'Inland port' not yet justified

Dunedin's ports and roads are still not congested enough to provide economic justification for an "inland port", according to Port Otago chief executive Geoff Plunket.

The idea of an inland port - where goods are moved between road and rail - will be back on the agenda when KiwiRail meets the Otago regional transport committee later this year.

In a submission to the committee, KiwiRail group manager Michael Van Drogenbroek lists 11 "potential projects" for the province.

He says the inland port concept would "relieve pressure" on port land and on State Highway 88 between Dunedin and Port Chalmers.

Speaking to the Otago Daily Times last week, he said Auckland and Tauranga already had such facilities and a new "port" was being built at Wiri, in South Auckland, about 20km from Auckland's port.

Last year, the Labour government agreed to contribute $6 million to the $9 million-plus facility, expected to save 100,000 truck trips through Auckland each year.

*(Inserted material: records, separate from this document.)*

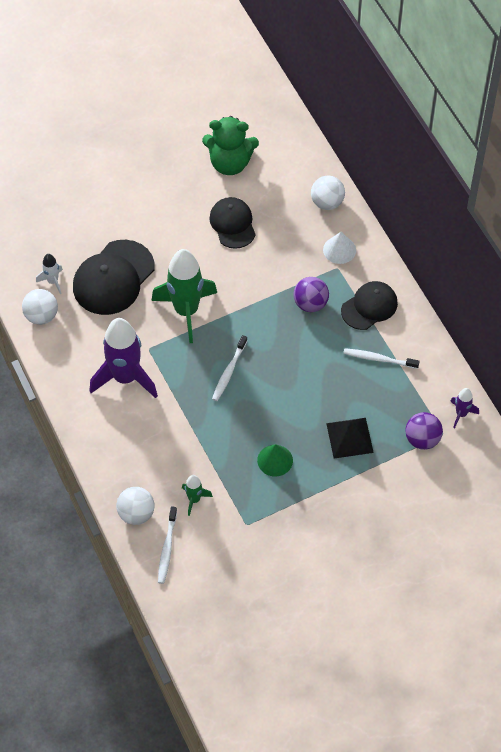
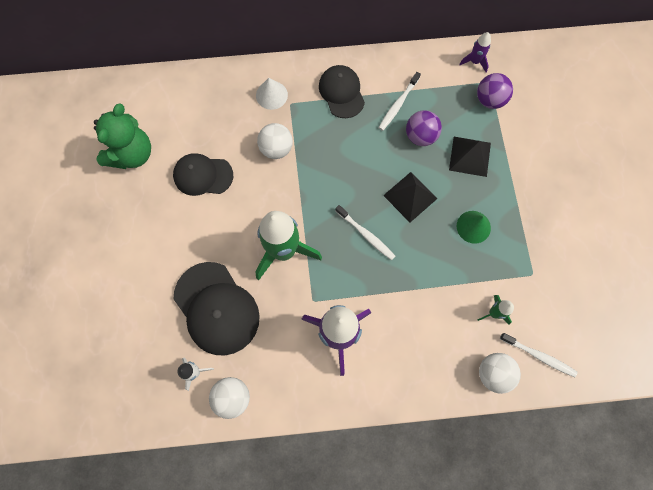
camera: 70 degrees left, 15 degrees up
(283, 397) = (410, 196): none -> black pyramid
(310, 304) = (319, 139): purple ball -> purple ball (420, 136)
(327, 202) = (216, 87): white ball -> white ball (276, 149)

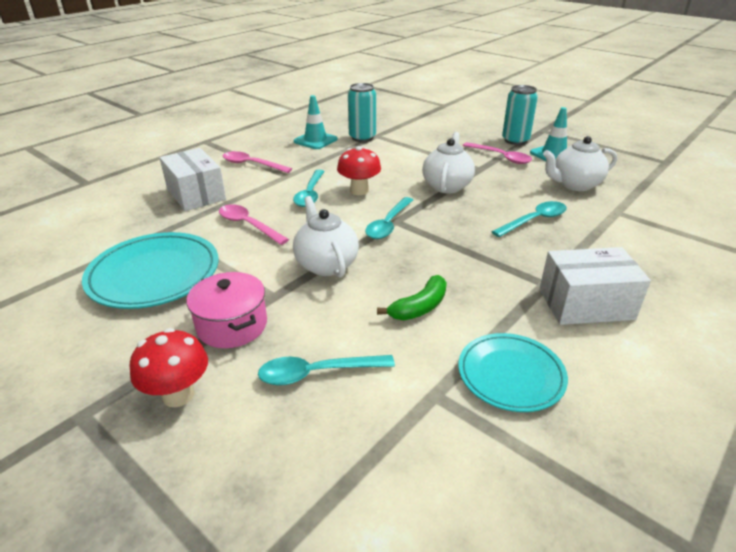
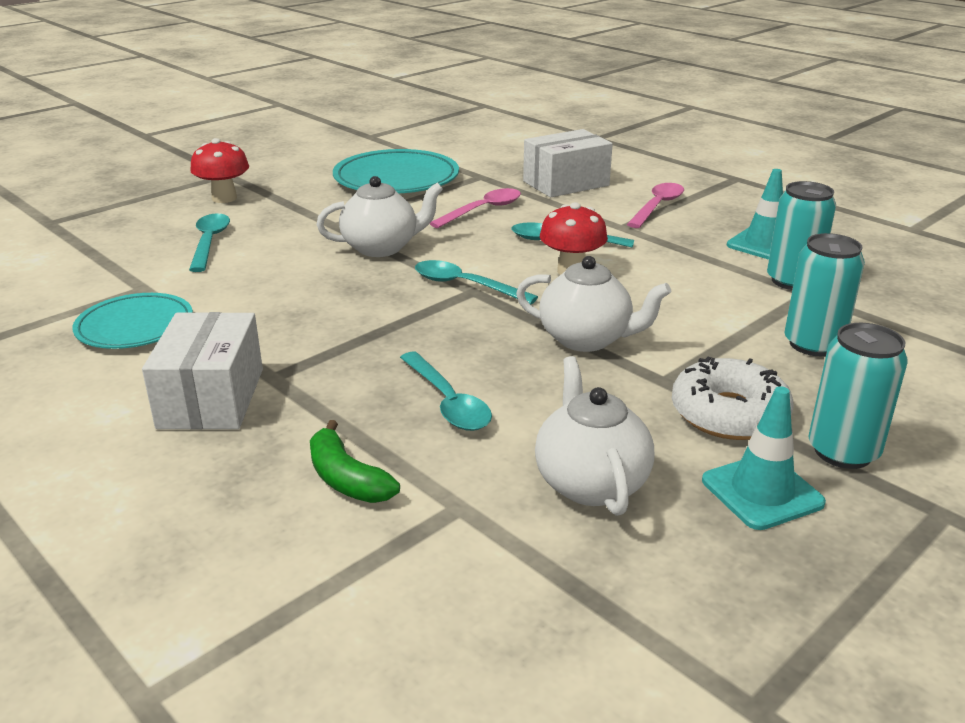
camera: 95 degrees right, 5 degrees down
(232, 325) = (298, 210): pink pot -> none
(419, 307) = (273, 291): green banana -> green banana (347, 479)
(429, 138) = (813, 344): none -> turquoise can
(501, 157) = (729, 414): pink spoon -> white donut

"The concept of inland ports works very well for us in other cities and there's no reason to think it wouldn't necessarily work down in Otago.

"There is an enormous amount of freight down there and it's an enormously important part of our business."

However, Mr Plunket said the problem in providing a similar facility in Otago was the cost of double-handling.

"To make an inland port work, you've got to have cost savings somewhere in the supply chain, to offset the extra handling costs for your inland port, and at the moment those characteristics don't exist in the Dunedin market."

Mr Plunket said exporters were better off delivering product by road straight to the port.

"At this stage, in Dunedin, we don't have congestion at the port and we don't have congestion on our roads."

Mr Plunket believed that the need for such a facility could arise.

"It's certainly a matter we keep under review and we do look for opportunities. Even if we could do it on a cost-neutral basis, then there is a community benefit we could get and we would be very interested in that."

Mr Plunket said rail transport to and from the port was increasing for such things as Fonterra product from Edendale.

"Now, that's not obvious to the community, because trade's grown generally, anyway. It just means the rate of growth of trucking is less than what it would have been if there hadn't been the growth in rail."

He believed an inland port would need to be able to function without subsidy but that "at some point in the future it will be viable".

Mr Van Drogenbroek said KiwiRail and exporters had a commercial mandate and it was for local authorities to develop strategies "to encourage the right behaviour by the various participants".

KiwiRail is promoting other rail ideas, such as the reintroduction of suburban passenger services.

The regional transport committee is required to produce a 30-year transport strategy and a meeting with KiwiRail is being planned.